Ken McGregor seeks to balance this commonly-held viewpoint, pushing his own claim that Albert was “pioneering contemporary Indigenous art”. More pertinent, Strehlow believes Namatjira’s “choice of subjects often had mythological significance”. And anthropologist CP Mountford even pursued Albert to Hermannsburg to buy two paintings, “showing better than any European artist the brilliant colours of central Australia”, then sat down to watch him depict the Yalka Nut Dreaming story “dating from the dawn of time” in black and white drawings.

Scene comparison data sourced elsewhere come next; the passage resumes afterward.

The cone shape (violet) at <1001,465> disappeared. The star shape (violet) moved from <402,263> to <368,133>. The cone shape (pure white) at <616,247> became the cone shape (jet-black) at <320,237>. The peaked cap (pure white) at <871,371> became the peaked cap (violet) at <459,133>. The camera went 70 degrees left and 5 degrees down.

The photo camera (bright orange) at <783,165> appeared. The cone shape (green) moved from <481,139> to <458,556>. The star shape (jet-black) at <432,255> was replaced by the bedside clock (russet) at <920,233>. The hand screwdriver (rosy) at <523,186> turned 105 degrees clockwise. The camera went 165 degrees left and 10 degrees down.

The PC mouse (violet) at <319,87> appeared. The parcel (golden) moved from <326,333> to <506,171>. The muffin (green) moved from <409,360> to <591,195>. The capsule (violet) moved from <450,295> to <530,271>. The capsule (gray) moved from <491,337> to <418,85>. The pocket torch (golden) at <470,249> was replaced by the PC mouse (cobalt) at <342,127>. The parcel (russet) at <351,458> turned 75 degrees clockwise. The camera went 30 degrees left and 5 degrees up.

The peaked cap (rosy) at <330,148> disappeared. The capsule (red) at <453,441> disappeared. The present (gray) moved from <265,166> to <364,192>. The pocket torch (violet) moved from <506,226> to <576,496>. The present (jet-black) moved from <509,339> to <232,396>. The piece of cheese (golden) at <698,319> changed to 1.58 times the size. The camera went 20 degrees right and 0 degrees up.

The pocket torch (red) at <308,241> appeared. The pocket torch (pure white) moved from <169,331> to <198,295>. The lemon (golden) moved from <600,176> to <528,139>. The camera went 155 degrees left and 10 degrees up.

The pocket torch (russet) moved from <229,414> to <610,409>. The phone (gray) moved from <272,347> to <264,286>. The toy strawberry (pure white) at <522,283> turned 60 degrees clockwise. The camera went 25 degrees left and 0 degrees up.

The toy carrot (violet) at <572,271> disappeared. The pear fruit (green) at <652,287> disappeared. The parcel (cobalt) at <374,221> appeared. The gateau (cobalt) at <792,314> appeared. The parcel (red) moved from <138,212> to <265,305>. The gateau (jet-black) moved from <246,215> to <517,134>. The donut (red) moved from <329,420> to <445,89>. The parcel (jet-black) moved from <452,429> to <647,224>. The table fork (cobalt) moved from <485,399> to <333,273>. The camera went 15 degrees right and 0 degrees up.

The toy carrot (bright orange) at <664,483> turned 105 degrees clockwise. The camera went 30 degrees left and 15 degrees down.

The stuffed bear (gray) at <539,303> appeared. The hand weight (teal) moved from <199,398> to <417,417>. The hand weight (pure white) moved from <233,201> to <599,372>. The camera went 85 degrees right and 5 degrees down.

I’ve personally always believed that, apart from the appeal of an income from painting – which McGregor does admit motivated Albert – the time was just not right in his lifetime for the Elders to permit the depiction of such stories and images in public. And that restricted Albert. But he certainly knew them, and happily shared them with more appreciative whitefellars:
“When the old man got tired and properly old, he died. He made his camp and lay down and put his dilly-bag alongside himself”. That may well have been Albert Namatjira’s own chosen ending, rather than heartbreak and a heart-atttack at 57. For it was related by him as the ending to ‘The Old-man and his Six Sons, the Namatuna’ in a traditional creek-bed story-telling session to Roland Robinson for his book, ‘The Feathered Serpent‘. Intriguingly, Robinson records the storyteller as “Tonanga of the Arranda tribe”.
‘The life and times of Albert Namatjira’ is distributed by Douglas Stewart Fine Books at $150, and is also available from the Iltja Ntjarra Many Hands Art Centre in Alice Springs.